Em homenagem a Luís Vaz de Camões, o maior vulto da literatura lusitana,
comemorando o quarto centenário de seu falecimento, a Assembleia Nacional de
Portugal consagrou, em 1980, 10 de junho como dia da Língua Portuguesa no País.
Nada mais justo e
significativo o marco dessa lembrança histórica, sobretudo porque este grande
astro das letras, já no crepúsculo da existência, quando o glorioso reino
português caía sob domínio da Espanha de Filipe II, escreveu a um amigo: “Fui
tão afeiçoado à minha pátria que não só me contentei em morrer nela, mas com
ela”.
Era Camões se despedindo de uma vida turbulenta e tão cheia de
grandes amores, em todas as raças, entre os quais, a negra Bárbara, a branca
Natércia—um arranjo anagramático do prenome de sua grande paixão, Catarina de
Ataíde—, e também a amarela chinesinha
apelidada Dinamene, que teria morrido no naufrágio, em que manuscritos de “Os
Lusíadas” foram salvos a nado pelo poeta, que não pôde salvá-la, mas a imortalizou,
dedicando-lhe o famoso soneto, cuja quadra inicial diz:
Alma minha gentil, que te partiste
Tão cedo desta vida, descontente,
Repousa lá no Céu eternamente,
E
viva eu cá na terra sempre triste
Vê-se, no primeiro verso, um aparente
cacófato; aliás, muito
oportuno (ah, maminha), para lembrar o virginal seio da princesinha oriental,
onde pulsava um coração tão cheio de vida.
Segundo o grande escritor brasileiro Coelho
Neto, “Portugal e Brasil são duas capas de um mesmo livro, unidas pelo verde
oceano, contendo o mesmo poema, que é a bíblia vernácula dos dois povos — e
esse poema não é outro senão os “Lusíadas”—, proclamado por Fidelino de Figueiredo
como o hino triunfal da Renascença.
E assim, a epopeia
realmente cosmopolita de Camões, retratando, em particular, a intrépida façanha
da nação portuguesa, desbravando os mares, irmana-se com a bravura da gente
brasileira narrada pelos seus grandes poetas, através deste mesmo idioma, a
querida Língua Portuguesa, tão bela, culta e difícil de ser estudada, cuja
comemoração no Brasil se dá em 05 de novembro, dia do natalício do seu grande
cultor, o jurista Rui Barbosa, que, certa feita, defendendo-a contra os que
pretendiam transformá-la num simples e licencioso dialeto brasileiro, disse:
“seria um surrão amplo,onde cabem à larga, para sossego dos que não sabem a sua
língua, todas as escórias da preguiça, da ignorância e do mau gosto”.
São duas nacionalidades
que se unem pelas raízes históricas e pela mesma língua com as respectivas
manifestações literárias, cada uma espelhando a profunda essência da realidade
humana, porque a literatura “é a alma de uma nação em prosa e em verso”, na
feliz definição do autor José Marques da Cruz, sempre citado nos criteriosos
estudos do saudoso professor Hermenegildo Marques Veloso.
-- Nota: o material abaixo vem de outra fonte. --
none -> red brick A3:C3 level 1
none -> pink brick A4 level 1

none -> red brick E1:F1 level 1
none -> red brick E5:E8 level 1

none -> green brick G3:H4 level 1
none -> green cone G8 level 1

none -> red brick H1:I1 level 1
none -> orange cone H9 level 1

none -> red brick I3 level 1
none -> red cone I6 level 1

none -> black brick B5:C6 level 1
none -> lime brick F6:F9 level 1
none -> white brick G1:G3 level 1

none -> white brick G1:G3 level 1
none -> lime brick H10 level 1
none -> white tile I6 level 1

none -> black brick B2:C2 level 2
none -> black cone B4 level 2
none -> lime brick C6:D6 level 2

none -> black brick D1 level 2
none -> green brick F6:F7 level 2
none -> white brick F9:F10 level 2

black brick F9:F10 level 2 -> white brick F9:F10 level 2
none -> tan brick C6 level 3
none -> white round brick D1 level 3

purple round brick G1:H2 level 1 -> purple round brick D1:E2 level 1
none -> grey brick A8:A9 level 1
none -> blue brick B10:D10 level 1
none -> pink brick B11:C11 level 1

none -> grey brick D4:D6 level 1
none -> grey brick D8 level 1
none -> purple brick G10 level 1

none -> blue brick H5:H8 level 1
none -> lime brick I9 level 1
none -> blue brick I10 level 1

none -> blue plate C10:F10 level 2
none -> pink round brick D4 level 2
Este era natural da
bela cidade litorânea portuguesa Figueira da Foz e jovem ainda veio para o
Brasil, radicando-se na cidade de Araguari, Estado de Minas Gerais, onde se
tornou célebre pelo ensino da Língua Portuguesa em vários educandários,
sobretudo no colégio Regina Pacis dirigido pelos padres holandeses da Congregação
do Sagrado Coração de Jesus.
Sua atividade não se restringia apenas em
ministrar aulas, mas também em dirigir reuniões de grêmio literário, onde se
praticava a oratória. Tive a honra de ser um de seus milhares de alunos, entre
os quais destaca-se o já falecido desembargador José Soares de Castro (Prof.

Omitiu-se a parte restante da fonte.